1/2 cup creme fraiche
1/4 cup heavy cream
2 ounces caviar (beluga, osetra or sevruga)
1 tablespoon lemon juice
1 tablespoon finely chopped chervil or dill, plus extra sprigs for garnish
About 4 ounces top-quality smoked salmon, sliced extremely thinly
12 cold, freshly opened oysters

Steps:

  • In a bowl mix together the creme fraiche, heavy cream, 2 tablespoons of the caviar, lemon juice, and chopped chervil or dill. Refrigerate the sauce for 1 to 2 hours before using.
  • Just before serving, cut the salmon into 12 pieces; they should be large enough to wrap the oysters into roughly square little packets.

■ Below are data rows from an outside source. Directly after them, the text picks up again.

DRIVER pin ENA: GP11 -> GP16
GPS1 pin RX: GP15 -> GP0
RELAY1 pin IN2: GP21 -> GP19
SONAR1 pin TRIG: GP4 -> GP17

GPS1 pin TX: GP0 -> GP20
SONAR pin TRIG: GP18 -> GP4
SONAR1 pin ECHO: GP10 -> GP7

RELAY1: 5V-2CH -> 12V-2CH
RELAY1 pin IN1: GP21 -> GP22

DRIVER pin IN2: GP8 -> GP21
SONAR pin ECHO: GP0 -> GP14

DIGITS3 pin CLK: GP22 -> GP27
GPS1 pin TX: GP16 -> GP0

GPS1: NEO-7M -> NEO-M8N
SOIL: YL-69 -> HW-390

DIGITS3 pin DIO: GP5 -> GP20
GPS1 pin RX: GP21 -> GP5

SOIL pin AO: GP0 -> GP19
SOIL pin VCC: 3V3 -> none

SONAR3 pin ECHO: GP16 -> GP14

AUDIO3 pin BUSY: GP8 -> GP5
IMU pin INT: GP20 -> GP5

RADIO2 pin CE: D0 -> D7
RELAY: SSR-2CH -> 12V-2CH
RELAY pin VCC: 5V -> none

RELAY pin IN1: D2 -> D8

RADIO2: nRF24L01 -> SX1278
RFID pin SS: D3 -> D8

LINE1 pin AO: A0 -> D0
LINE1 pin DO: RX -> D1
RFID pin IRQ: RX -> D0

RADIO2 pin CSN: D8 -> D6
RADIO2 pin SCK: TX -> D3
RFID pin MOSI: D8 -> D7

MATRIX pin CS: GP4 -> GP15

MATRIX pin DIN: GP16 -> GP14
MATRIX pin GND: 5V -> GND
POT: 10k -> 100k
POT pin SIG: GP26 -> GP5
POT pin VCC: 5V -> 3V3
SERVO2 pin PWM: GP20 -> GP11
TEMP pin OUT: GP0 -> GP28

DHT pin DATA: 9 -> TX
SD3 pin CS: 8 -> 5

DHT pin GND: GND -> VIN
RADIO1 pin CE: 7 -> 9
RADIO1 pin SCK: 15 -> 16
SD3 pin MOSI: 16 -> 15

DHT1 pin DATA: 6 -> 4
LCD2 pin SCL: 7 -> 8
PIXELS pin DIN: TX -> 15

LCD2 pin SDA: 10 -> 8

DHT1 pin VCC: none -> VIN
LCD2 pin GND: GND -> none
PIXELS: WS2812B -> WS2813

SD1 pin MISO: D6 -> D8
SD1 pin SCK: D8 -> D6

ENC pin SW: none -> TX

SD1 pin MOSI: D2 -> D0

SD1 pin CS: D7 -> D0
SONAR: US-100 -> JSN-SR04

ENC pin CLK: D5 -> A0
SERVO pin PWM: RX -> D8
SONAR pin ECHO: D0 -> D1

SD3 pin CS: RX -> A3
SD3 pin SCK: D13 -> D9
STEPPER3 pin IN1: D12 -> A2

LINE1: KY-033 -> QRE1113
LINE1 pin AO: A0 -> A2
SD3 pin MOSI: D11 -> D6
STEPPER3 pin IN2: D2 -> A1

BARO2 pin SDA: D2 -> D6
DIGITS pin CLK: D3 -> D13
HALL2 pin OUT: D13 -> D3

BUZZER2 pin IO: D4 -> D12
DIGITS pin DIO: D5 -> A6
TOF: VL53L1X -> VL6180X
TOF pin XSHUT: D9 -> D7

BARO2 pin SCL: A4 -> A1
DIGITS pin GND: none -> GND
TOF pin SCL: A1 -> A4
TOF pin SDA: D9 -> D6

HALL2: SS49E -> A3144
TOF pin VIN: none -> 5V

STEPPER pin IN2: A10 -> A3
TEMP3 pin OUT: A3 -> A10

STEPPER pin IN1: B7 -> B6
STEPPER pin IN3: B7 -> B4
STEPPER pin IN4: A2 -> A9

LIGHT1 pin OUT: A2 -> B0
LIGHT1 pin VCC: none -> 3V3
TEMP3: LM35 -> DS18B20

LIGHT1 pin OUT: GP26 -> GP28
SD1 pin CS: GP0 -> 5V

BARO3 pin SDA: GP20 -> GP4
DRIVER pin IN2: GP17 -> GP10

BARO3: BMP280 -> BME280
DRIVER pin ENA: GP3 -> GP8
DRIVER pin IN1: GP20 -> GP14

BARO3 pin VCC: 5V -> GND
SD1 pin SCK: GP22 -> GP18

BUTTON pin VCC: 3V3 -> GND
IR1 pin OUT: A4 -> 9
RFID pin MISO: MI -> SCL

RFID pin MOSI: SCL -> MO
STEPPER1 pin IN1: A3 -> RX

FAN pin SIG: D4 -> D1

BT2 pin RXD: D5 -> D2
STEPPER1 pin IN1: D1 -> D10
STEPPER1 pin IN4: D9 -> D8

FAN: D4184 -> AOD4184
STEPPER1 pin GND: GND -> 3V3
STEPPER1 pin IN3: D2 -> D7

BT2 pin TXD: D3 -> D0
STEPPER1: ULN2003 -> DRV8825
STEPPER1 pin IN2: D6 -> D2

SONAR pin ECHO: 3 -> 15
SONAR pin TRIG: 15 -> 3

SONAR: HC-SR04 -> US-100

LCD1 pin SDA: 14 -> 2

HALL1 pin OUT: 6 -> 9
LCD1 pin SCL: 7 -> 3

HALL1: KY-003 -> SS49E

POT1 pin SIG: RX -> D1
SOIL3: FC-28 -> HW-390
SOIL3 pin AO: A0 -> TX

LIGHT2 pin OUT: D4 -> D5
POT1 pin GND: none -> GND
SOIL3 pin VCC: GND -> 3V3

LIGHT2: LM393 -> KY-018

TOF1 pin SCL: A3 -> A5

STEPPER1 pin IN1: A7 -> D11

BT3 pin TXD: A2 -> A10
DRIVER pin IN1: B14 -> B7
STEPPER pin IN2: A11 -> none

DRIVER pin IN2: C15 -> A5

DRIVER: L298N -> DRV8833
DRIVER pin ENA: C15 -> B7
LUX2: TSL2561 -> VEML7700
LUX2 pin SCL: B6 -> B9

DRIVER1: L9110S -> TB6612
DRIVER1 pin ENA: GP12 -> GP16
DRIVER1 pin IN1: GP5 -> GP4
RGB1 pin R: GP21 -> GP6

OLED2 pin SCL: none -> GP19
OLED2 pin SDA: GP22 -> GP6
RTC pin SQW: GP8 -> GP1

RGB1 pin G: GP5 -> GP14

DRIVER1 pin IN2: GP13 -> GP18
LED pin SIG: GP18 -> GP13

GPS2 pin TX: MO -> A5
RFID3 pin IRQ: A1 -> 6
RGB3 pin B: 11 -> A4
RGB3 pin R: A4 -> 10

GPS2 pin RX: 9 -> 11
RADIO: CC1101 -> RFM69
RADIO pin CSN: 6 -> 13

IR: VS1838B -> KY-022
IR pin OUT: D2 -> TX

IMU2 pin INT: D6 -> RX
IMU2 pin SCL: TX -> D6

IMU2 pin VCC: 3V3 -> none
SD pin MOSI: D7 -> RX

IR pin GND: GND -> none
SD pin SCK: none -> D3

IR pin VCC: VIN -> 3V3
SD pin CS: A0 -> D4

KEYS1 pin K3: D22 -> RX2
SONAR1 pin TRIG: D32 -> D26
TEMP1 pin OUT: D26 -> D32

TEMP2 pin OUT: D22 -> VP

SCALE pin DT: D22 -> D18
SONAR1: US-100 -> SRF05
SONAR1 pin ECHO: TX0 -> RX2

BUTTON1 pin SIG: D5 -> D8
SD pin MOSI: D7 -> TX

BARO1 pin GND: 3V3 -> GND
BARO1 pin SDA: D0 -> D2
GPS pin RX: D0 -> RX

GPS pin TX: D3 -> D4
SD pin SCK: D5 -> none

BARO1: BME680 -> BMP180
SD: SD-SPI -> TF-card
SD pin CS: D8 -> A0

Wrap the oysters.
  • Divide the cream sauce among the serving plates, creating a pool of sauce at the center of each plate.
  • Divide the wrapped oysters among the plates, arranging them on the sauce pools. Garnish each packet with a generous 1/4 teaspoon of caviar and a chervil or dill sprig.

PHYLLO CRISP OYSTERS WITH REMOULADE



Phyllo Crisp Oysters with Remoulade image

Provided by Food Network

Categories     dessert

Time 50m

Yield 6 hors d'oeuvres

Number Of Ingredients 15

1 hard-boiled egg
1/2 cup creme fraiche
2 tablespoons chopped chives
1 teaspoon capers, chopped
1 tablespoon freshly squeezed lemon juice
Salt and freshly ground pepper
1/3 cup ice water
1 cup store-bought tempura flour
6 Malpeque oysters, scrubbed clean
Shredded phyllo dough (called Kaitafi), as needed
3 cups vegetable oil
1 cup all-purpose flour
Seaweed for garnish
Rock salt, for garnish
Peppercorns, for garnish

Steps:

  • Make the Remoulade: Remove the shell from the egg, and chop it or run it through the large holes of a box grater. Whip the creme fraiche to medium peaks and add the egg, chives, capers, and lemon juice. Season with salt and pepper, to taste. Cover and refrigerate until ready to use.
  • Make the Oysters: Mix the water into the tempura flour and refrigerate. Shuck the oysters and set aside. Reserve half of the shells for presentation and scrub them clean. On a clean work surface, lay out the shredded phyllo.
  • Heat the vegetable oil in a medium-sized pot to 350 degrees F. (To check without a thermometer, drop a small amount of the tempura batter into the oil--it should sizzle quickly rise to the surface.) Adjust the burner to keep the temperature constant.
  • Working with 1 oyster at a time, dredge in flour, dip in the tempura mix, and then roll around in the shredded phyllo to completely cover. Fry the oysters, turning them occasionally with a fork, until lightly browned. Using a slotted spoon, transfer them to a paper towel-lined plate and sprinkle with salt.
  • On a tray large enough to accommodate all of the oysters, form a bed of rock salt, peppercorns, and seaweed. Place the cleaned shells on the tray, spoon a dollop of the remoulade into each one, and top with an oyster.